B-trees were designed with this reality in mind. A B-tree node stores multiple keys contiguously in memory, so a single cache-line fetch brings dozens of keys into L1. A binary search within that node involves no pointer chasing—just arithmetic on an array. For a B-tree with branching factor 64, searching 10⁶ elements requires roughly 3 node accesses, each of which involves ~6 comparisons within a cache-resident array. A skip list searching the same 10⁶ elements performs ~40 pointer dereferences, each of which is likely a cache miss at the upper levels.

This comparison isn't hypothetical. Empirical studies consistently show that B-trees and their variants (B+ trees, cache-oblivious B-trees) outperform skip lists on read-heavy workloads in main memory by factors of 2–5×, entirely due to cache behavior. The skip list performs fewer comparisons in the asymptotic sense, but comparisons are cheap; memory accesses are expensive. The skip list's O(log n) hides a constant that grows with the ratio of memory latency to compute latency—a ratio that has worsened with every hardware generation.

There are mitigations. Unrolled skip lists store multiple keys per node, improving spatial locality at the cost of complicating insertion. Cache-sensitive skip list layouts allocate nodes in level-aware memory pools, improving locality for upper-level traversals.
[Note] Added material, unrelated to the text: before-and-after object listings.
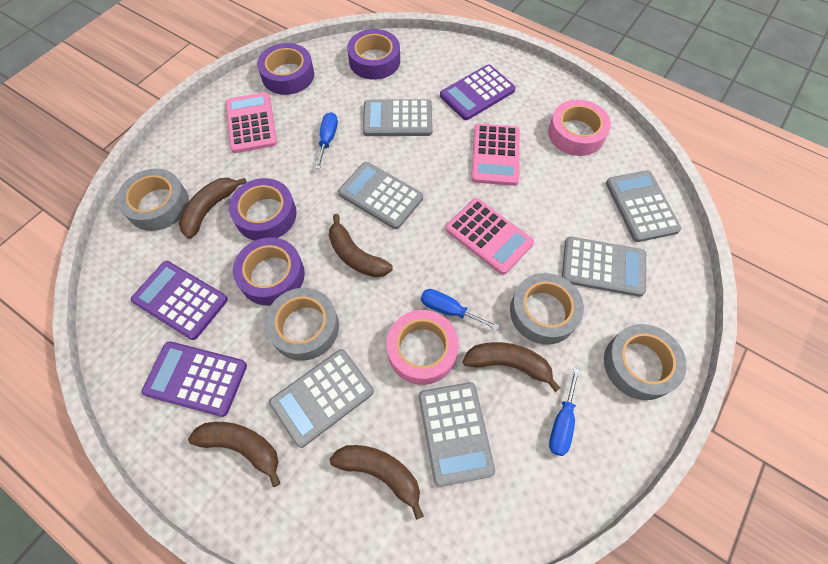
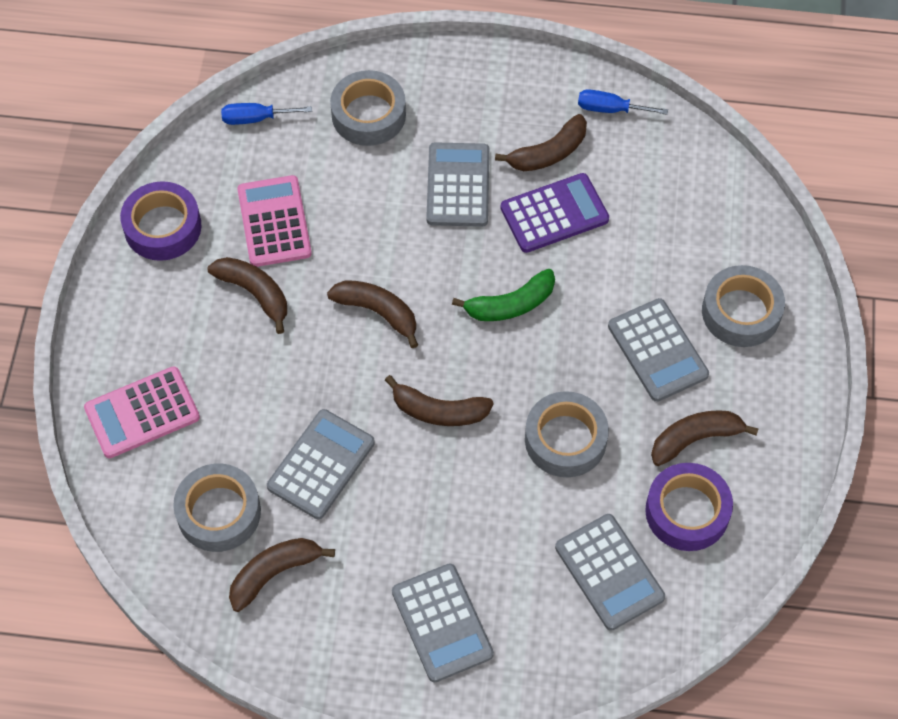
blue screwdriver: 3 -> 2
brown banana: 5 -> 6
green banana: 0 -> 1
grey calculator: 6 -> 5
pink calculator: 3 -> 2
pink tape: 2 -> 0
purple calculator: 3 -> 1
purple tape: 4 -> 2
Some implementations use arrays instead of linked lists for the lowest level, turning the skip list into a hybrid structure. Each of these techniques narrows the gap with B-trees but also erodes the skip list's core advantage: simplicity.

So when do skip lists win? In concurrent, write-heavy workloads where the simplicity of lock-free insertion outweighs the read-path cache penalty. In applications where range scans are rare and point lookups are interleaved with frequent insertions and deletions. And in systems where engineering time is the binding constraint—where a correct concurrent skip list can be implemented in days, while a correct concurrent B-tree takes months. The choice is never about which structure is abstractly superior. It's about which costs dominate in your specific system.

Takeaway
Cache behavior, not asymptotic complexity, determines the performance of ordered data structures on modern hardware. Skip lists pay a pointer-chasing penalty that B-trees avoid. The right choice depends on whether your bottleneck is read throughput, write concurrency, or engineering complexity.

Skip lists occupy a distinctive niche in the data structure landscape. Their probabilistic balance eliminates the need for structural invariants, yielding expected O(log n) operations with strong concentration bounds and independence from input distribution. These properties alone make them worthy of study.

Their real power, however, emerges in concurrent settings. The locality of modification—the fact that insertions and deletions touch only neighboring nodes—makes lock-free implementations not just possible but practical. This is why skip lists appear in production systems like LevelDB, Redis, and Java's concurrent collections, often in contexts where balanced trees would impose prohibitive engineering complexity.

But they are not a universal replacement for trees. On cache-conscious hardware with read-dominated workloads, B-trees and their variants remain superior. The discipline of systems engineering is choosing the right structure for the right constraints—and skip lists are a powerful option when those constraints favor simplicity and concurrency over raw sequential throughput.